Decibel is offering discounted passes for its internationally renowned festival at 25 percent off the door price ($180) for a limited quantity. The ninth annual electronic-music-performance/visual-art/new-media event happens Sept. 26-30 this year. You can purchase passes here.
Decibel—Seattle's annual world-class digital arts/electronic-music event—is offering a 50-percent discount on 100 early-bird passes for its 2012 festival if you buy before Jan. 1. Next year's Decibel happens Wed. Sept. 26-Sun. Sept. 30.
You can purchase the discounted 2012 Decibel Festival Pass here.

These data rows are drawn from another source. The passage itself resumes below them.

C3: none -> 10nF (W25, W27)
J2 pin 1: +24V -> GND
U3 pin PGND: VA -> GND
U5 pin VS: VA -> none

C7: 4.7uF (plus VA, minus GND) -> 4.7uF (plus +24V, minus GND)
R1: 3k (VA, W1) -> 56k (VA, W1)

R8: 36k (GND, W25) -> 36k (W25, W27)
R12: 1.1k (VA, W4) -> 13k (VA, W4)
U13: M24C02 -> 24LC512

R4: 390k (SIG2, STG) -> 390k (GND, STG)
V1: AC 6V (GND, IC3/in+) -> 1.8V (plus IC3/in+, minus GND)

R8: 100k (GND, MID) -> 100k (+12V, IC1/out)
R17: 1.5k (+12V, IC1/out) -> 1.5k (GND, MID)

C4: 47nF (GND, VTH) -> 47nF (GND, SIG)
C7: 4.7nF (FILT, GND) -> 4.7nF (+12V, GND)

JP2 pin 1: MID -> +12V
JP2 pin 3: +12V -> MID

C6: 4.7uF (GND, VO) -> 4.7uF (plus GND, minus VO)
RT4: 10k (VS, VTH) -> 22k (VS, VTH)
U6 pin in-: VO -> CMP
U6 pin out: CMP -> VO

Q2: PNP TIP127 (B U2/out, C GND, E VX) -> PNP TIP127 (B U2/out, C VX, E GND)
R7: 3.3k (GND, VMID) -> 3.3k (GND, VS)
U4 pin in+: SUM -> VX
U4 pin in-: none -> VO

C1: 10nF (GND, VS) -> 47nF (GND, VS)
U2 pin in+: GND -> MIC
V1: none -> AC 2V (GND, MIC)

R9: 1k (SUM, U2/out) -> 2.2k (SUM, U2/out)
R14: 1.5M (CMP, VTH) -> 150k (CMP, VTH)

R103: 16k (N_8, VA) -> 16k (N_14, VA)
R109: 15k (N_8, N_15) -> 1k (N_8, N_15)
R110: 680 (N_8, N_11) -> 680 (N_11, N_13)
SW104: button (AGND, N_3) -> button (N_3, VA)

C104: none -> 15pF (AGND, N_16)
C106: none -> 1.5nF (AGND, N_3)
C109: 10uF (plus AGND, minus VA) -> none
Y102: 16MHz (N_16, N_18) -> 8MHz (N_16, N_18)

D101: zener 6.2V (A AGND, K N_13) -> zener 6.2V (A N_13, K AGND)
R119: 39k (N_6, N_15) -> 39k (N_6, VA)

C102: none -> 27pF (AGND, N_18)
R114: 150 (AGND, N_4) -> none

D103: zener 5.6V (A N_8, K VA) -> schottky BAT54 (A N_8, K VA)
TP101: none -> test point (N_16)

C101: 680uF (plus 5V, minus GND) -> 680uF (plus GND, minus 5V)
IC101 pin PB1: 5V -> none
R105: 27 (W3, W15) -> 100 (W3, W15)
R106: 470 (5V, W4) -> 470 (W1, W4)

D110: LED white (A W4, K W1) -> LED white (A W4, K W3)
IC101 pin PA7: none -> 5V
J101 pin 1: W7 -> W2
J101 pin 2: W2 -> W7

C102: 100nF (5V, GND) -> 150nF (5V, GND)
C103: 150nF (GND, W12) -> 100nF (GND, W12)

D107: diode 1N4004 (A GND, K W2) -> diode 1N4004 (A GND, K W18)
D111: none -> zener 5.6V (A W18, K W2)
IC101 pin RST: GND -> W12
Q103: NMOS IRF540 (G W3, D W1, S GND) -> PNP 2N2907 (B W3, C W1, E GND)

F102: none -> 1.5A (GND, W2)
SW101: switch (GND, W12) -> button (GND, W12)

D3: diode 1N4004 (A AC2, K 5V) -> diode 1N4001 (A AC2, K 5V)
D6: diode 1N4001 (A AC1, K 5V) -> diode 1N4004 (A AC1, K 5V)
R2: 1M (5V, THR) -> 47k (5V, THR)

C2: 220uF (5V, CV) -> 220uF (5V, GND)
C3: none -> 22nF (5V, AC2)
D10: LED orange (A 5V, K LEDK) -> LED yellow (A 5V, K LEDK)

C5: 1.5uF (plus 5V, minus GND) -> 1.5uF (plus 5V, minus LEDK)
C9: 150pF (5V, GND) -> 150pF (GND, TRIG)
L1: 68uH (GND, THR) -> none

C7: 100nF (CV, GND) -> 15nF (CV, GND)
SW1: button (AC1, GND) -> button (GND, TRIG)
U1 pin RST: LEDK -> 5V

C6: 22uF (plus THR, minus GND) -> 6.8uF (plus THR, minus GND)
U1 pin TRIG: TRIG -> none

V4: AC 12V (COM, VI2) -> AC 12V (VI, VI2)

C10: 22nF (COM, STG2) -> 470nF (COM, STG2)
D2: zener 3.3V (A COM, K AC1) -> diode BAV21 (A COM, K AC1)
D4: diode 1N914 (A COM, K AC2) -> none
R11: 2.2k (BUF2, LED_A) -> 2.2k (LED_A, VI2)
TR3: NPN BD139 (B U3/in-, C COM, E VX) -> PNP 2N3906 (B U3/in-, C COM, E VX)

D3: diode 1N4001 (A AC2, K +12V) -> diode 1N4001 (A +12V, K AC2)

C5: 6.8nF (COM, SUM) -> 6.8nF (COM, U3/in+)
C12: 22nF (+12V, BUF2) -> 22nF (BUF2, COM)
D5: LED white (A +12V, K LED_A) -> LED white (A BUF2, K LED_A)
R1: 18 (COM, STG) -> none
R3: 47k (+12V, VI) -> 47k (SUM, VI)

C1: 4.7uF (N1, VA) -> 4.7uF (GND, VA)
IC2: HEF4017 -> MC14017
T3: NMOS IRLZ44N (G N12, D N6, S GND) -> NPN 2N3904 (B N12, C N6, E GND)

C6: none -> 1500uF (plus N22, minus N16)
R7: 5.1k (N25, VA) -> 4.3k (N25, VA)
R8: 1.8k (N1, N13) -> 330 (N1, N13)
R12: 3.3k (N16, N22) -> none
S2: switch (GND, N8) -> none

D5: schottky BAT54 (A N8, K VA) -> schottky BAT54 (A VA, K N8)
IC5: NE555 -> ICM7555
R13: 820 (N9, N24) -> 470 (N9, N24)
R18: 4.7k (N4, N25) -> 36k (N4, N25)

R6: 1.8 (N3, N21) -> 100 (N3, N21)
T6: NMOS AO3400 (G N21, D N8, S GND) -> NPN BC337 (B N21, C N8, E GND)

Did you miss Seattle tech-house producer Jon McMillion’s transporting, luxuriously sensual set at the Decibel Opening Party on Sept. 28? Now you can make amends by listening to it on Made Like a Tree’s fab podcast series. Peep McMillion’s new Flier EP on Nuearth Kitchen, too.
Sat. Oct. 1
The best thing at Nordstrom Hall’s Optical 2: Grains of Sound showcase was Oval (Germany’s Markus Popp). Looking like a small-town accountant in his button-down short-sleeve shirt and conservative haircut, Oval played about three dozen tracks off a laptop from his newest releases on Thrill Jockey, O and Oh. (He still uses a mouse.)
This new Oval music came off like an odd species of post rock more than it did his previous explorations into glitch orchestrations. The brief tracks often featured big drumbeats and splashy cymbal hits and moved in unpredictable spurts adorned with spindly, fractured textures. It was a succession of Cubist miniatures whose dominant sound seemed to merge strings with percussion, somewhere between harp and xylophone. Oval offered a distinctive vocabulary of sounds, arranged interestingly. Popp definitely has his own thing going, which very few musicians do. All that being said, the visuals—mostly vertical lines of varying hues, looking like fancy barcodes—were shockingly pedestrian for what was supposed to be an audio/visual event.
Later at Neumos' Deep Foundations showcase, Mike Huckaby, Deniz Kurtel, I:Cube, and Chateau Flight spun a consistent stream of quality house and techno, their sets building cumulatively to the spectacular climax of Chateau Flight’s uptempo, Technicolor techno. The near-capacity crowd loved it a long time and it seemed cruel to cut the sound at 1:45 when the French duo were just approaching a peak. But that’s American club life…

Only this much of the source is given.